Integrated structural analysis of eukaryotic chromatin in situ. Are nucleosome conformation and local order related to chromatin functional state? – CRYOCHROM

Eukaryotic chromosomes are complex polymorphic and dynamic objects. Centimeters to meters of DNA condense into a micron-scale nucleus though multiple levels of structural organisation, while interacting with a multitude of factors driving functional compartmentalization. Their basic beads-on-string nucleosome structure plays a key role in major cellular processes from regulation of gene expression and epigenetics to DNA replication and repair, cell differentiation and aging, but little is known about its ultrastructure in situ.

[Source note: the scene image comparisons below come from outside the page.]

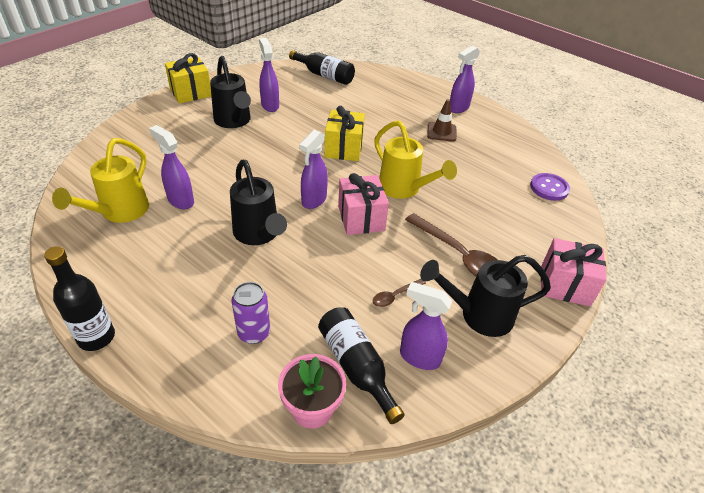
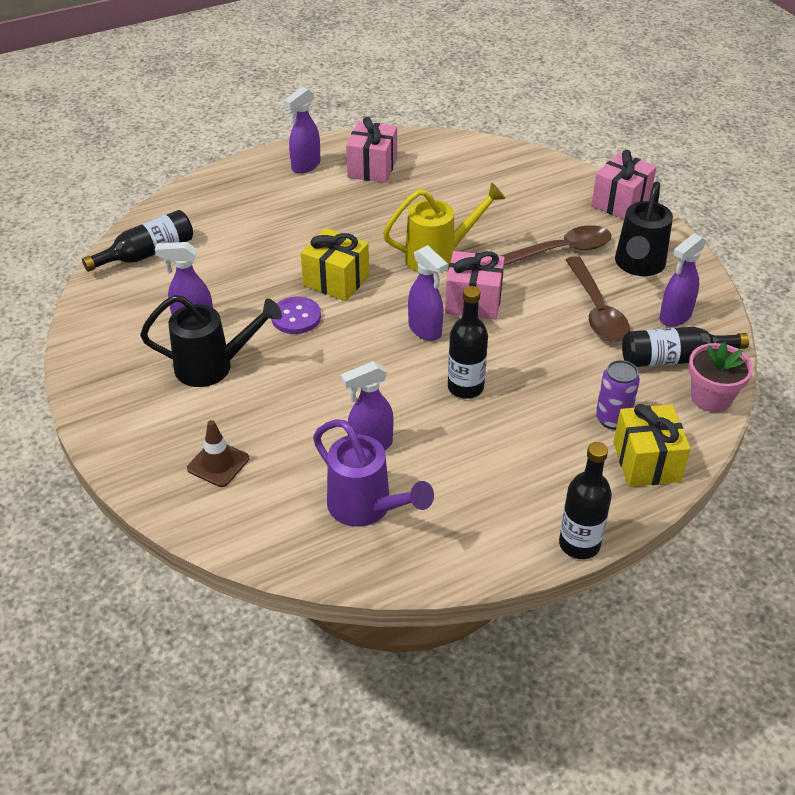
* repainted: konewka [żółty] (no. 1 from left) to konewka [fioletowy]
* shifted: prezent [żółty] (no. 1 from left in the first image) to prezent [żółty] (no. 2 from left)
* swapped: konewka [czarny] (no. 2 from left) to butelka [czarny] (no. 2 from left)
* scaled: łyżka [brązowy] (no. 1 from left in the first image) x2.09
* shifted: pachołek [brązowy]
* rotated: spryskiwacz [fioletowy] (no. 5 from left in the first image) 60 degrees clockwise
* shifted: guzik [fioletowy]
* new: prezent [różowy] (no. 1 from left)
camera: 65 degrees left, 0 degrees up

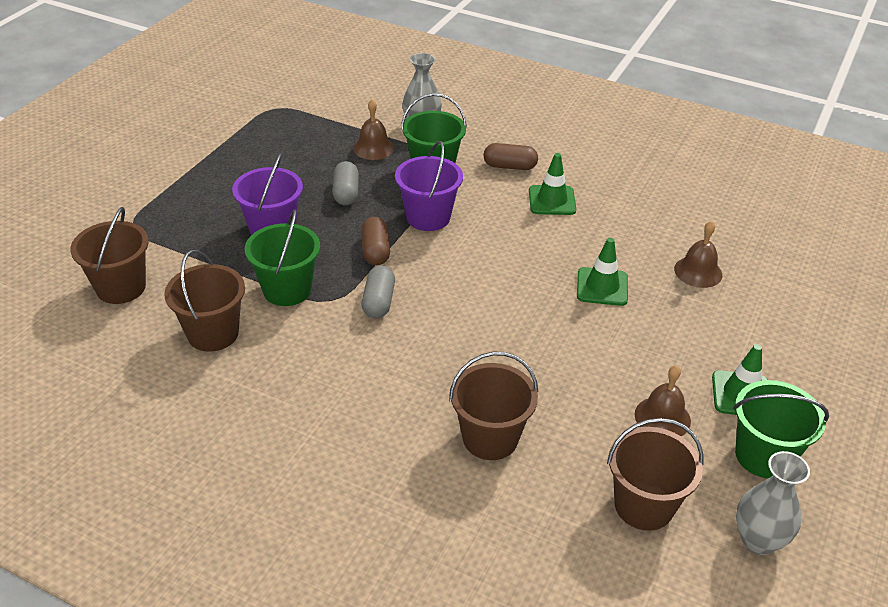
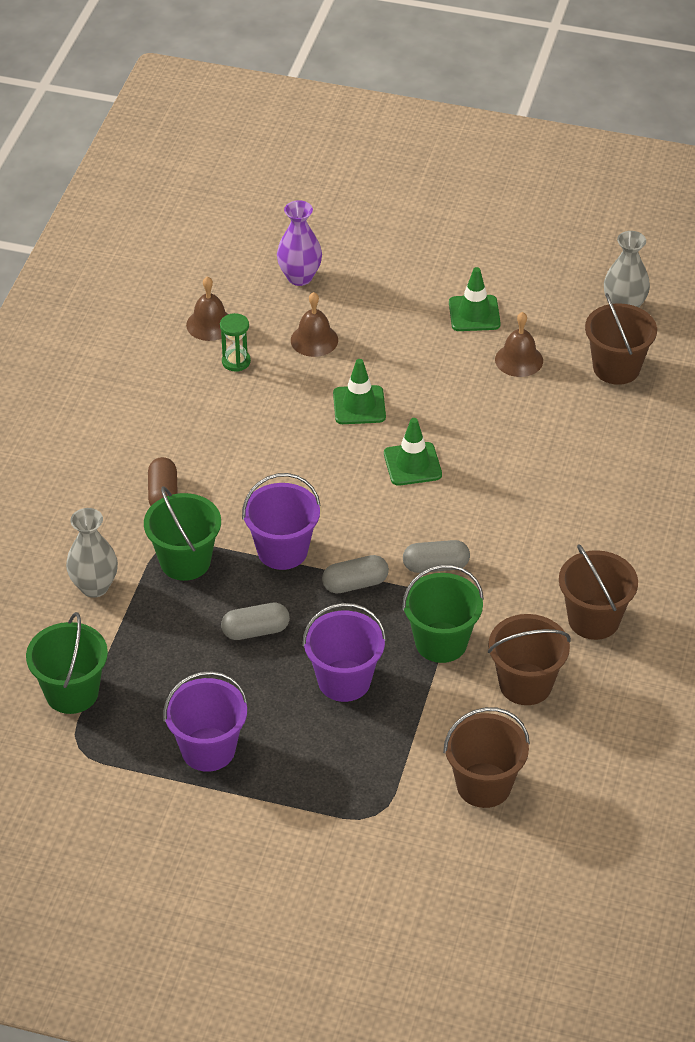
* shifted: dzwonek [brązowy] (no. 1 from left)
* repainted: kapsułka [brązowy] (no. 1 from left) to kapsułka [szary] (no. 2 from left)
* shifted: wiadro [brązowy] (no. 3 from left)
* shifted: pachołek [zielony] (no. 1 from left in the first image) to pachołek [zielony] (no. 2 from left)
* shifted: wiadro [zielony] (no. 3 from left in the first image) to wiadro [zielony] (no. 1 from left)
* new: wiadro [fioletowy] (no. 1 from left)
* new: klepsydra [zielony]
* new: wazon [fioletowy]
camera: 100 degrees left, 5 degrees up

Using cryo electron tomography of vitreous sections,we recently demonstrated the feasibility of imaging nucleosomes and linker DNA in situ at a level of details that now allows us to access their conformation, local order and fibre fold in the cellular context.
CRYOCHROM proposes an integrated structural approach to unveil nucleosome conformation and local organisation in relationship with chromatin functional compartmentalization. It relies on a multidisciplinary consortium, with specialists of chromatin biophysics and biology, experts in cryo-EM image analysis and of continuous conformational variability analysis, and a polymer physicist specialist of chromatin modelling. Heterochromatin versus euchromatin compartments in nuclei of Drosophila embryos and cell lines will be targeted by cryo correlative light and electron microscopy to benchmark chromatin in active and repressed states. We will i) characterize nucleosome structural variability landscape by sub-tomogram classification to determine different conformations in the cellular context and by normal mode analysis to delineate continuous conformational transitions, ii) determine the local chromatin fold by exploiting the DNA linker path visible after contrast enhancement by Volta phase plates, and iii) decipher the interplay between nucleosome conformation and chromatin fold. Linking chromatin ultrastructure and functional compartmentalization, we will uncover molecular bases of epigenetic silencing in the cellular context, with manifold impacts ranging from gene regulation during embryogenesis and aging, to stem cell research and genome reprogramming during cancer.